Vertical Emission of Blue Light from a Symmetry Breaking Plasmonic Nanocavity-Emitter System Supporting Bound States in the Continuum

TL;DR

This paper introduces a symmetry-breaking plasmonic nanocavity system supporting bound states in the continuum, enabling high-Q resonances, enhanced blue light emission, and topological properties for advanced nanoscale light sources.

Contribution

The study designs and experimentally demonstrates a symmetry-breaking plasmonic honeycomb nanocavity supporting high-Q quasi-BIC modes with topological features, improving emission and beam control.

Findings

Achieved Q-factors exceeding 10^6 in nanocavities.

Demonstrated 32-fold emission enhancement from quantum dots.

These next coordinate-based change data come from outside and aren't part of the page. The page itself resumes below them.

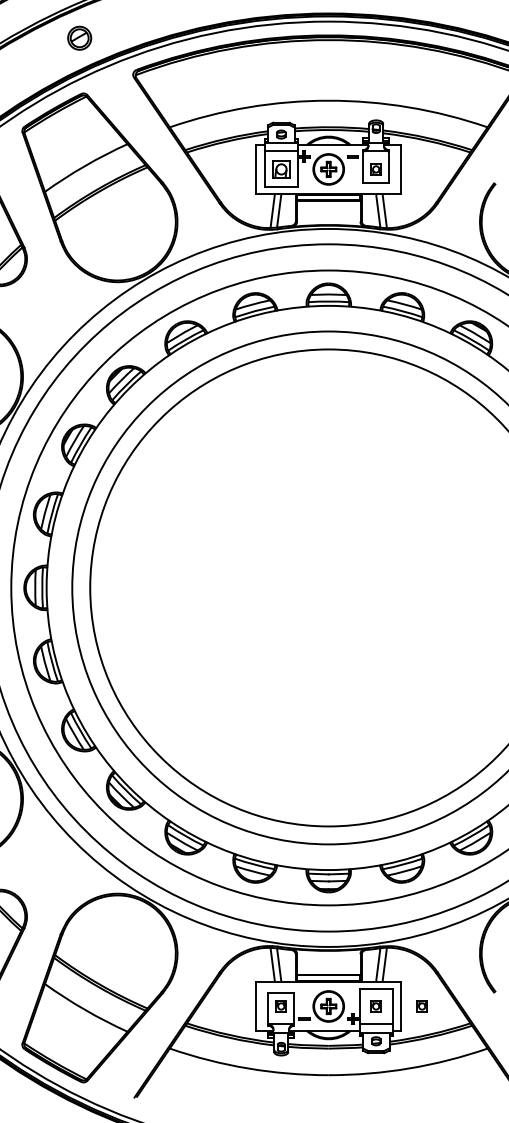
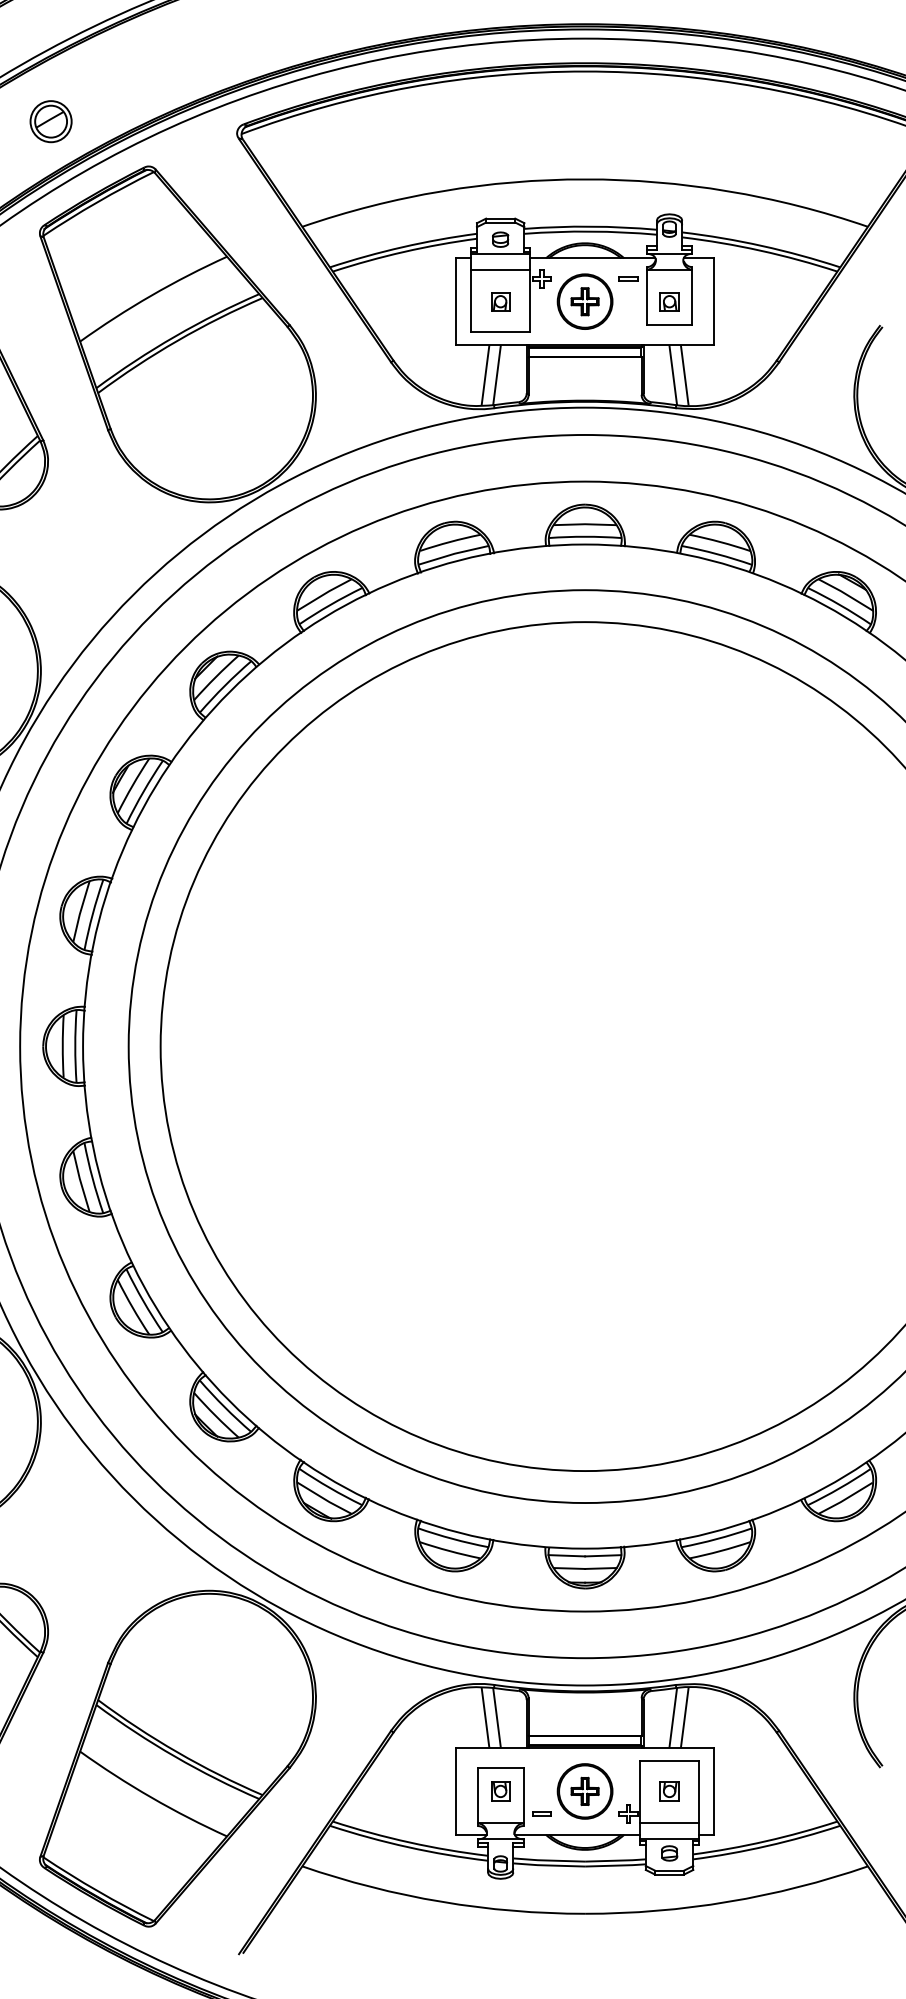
part: (79, 37) -> (50, 120), moved
part: (280, 169) -> (499, 301), size x0.62
part: (421, 1006) -> (750, 1791), removed

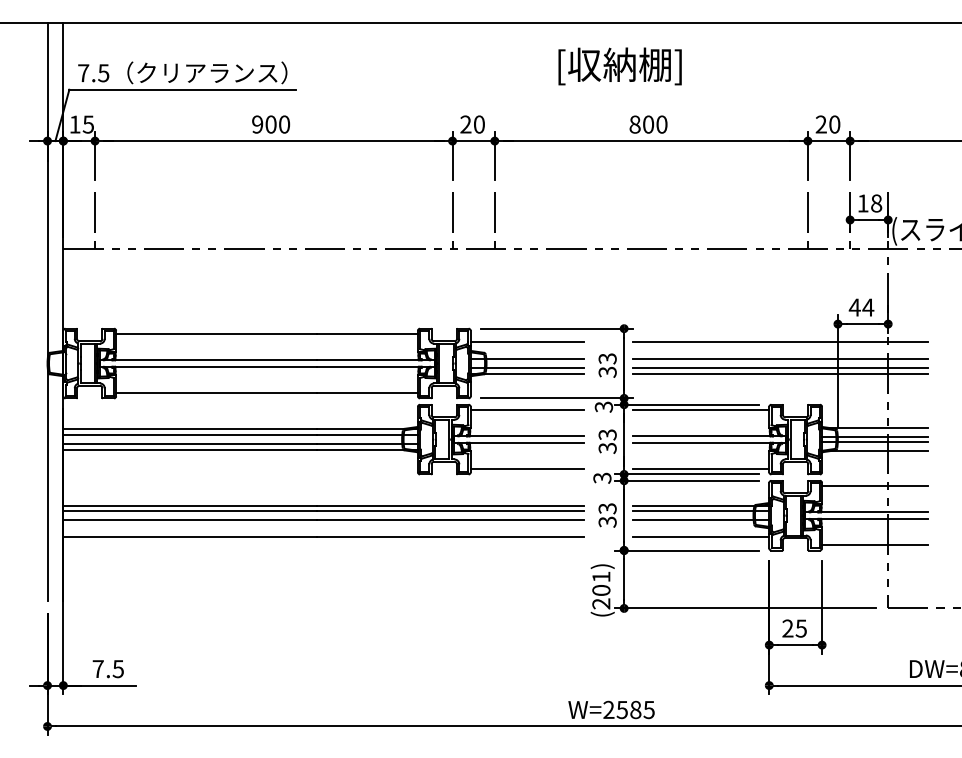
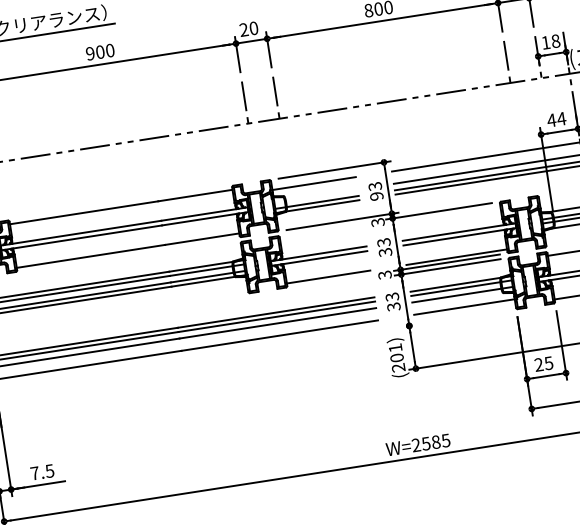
line: (526, 359) -> (315, 196), removed
text: (607, 371) -> (376, 195), 33 -> 93
line: (526, 410) -> (321, 233), removed
line: (700, 410) -> (449, 213), removed
line: (686, 550) -> (455, 318), removed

Realized vertical blue light emission with narrow beam divergence.

Abstract

The concept of photonic bound states in the continuum (BICs), introduced in structured metallic surface cavities, provides a crucial mechanism for designing plasmonic open-resonant cavities with high quality (high-Q) factors, making significant advances in plasmonic nanophotonics. However, the two major bottlenecks for plasmonic nanocavities: enhancing emission and big beam divergence for quantum emitters, due to the strong intrinsic Ohmic losses of metals. Here, we propose and realize a {\sigma}h symmetry-breaking plasmonic honeycomb nanocavities (PHC) that support quasi-BIC resonance modes with high-Q factors. Our anodic oxidation-engineered strategy breaks out-of-plane symmetry while preserving in-plane symmetry, enabling the PHC to exhibit collective plasmonic lattice resonances (PLR) couplings and achieve Q-factors exceeding 106. Experimentally, we couple perovskite quantum dots (PQDs) to the PHC, demonstrating effective tuning of their emission properties and beam quality in the blue spectral region, achieving a 32-fold emission enhancement by suppress Ohmic loss and the life time of quantum emitters, simultaneously realize vertical emission in the 2.556 - 2.638 eV region, with a far-field hexagonal beam shape and a full width at half maximum of 12.6 degree under optimal coupling conditions. Furthermore, we demonstrate topological band inversion characterized by Zak phase transitions by continuously tuning the system parameters, confirming that the PHC supports topologically non-trivial q-BIC due to PLR coupling. The PHC presents itself as a promising next-generation, high-brightness nanoscale light source matrix, which can be directly scaled up to cover a wide wavelength range from UV to IR.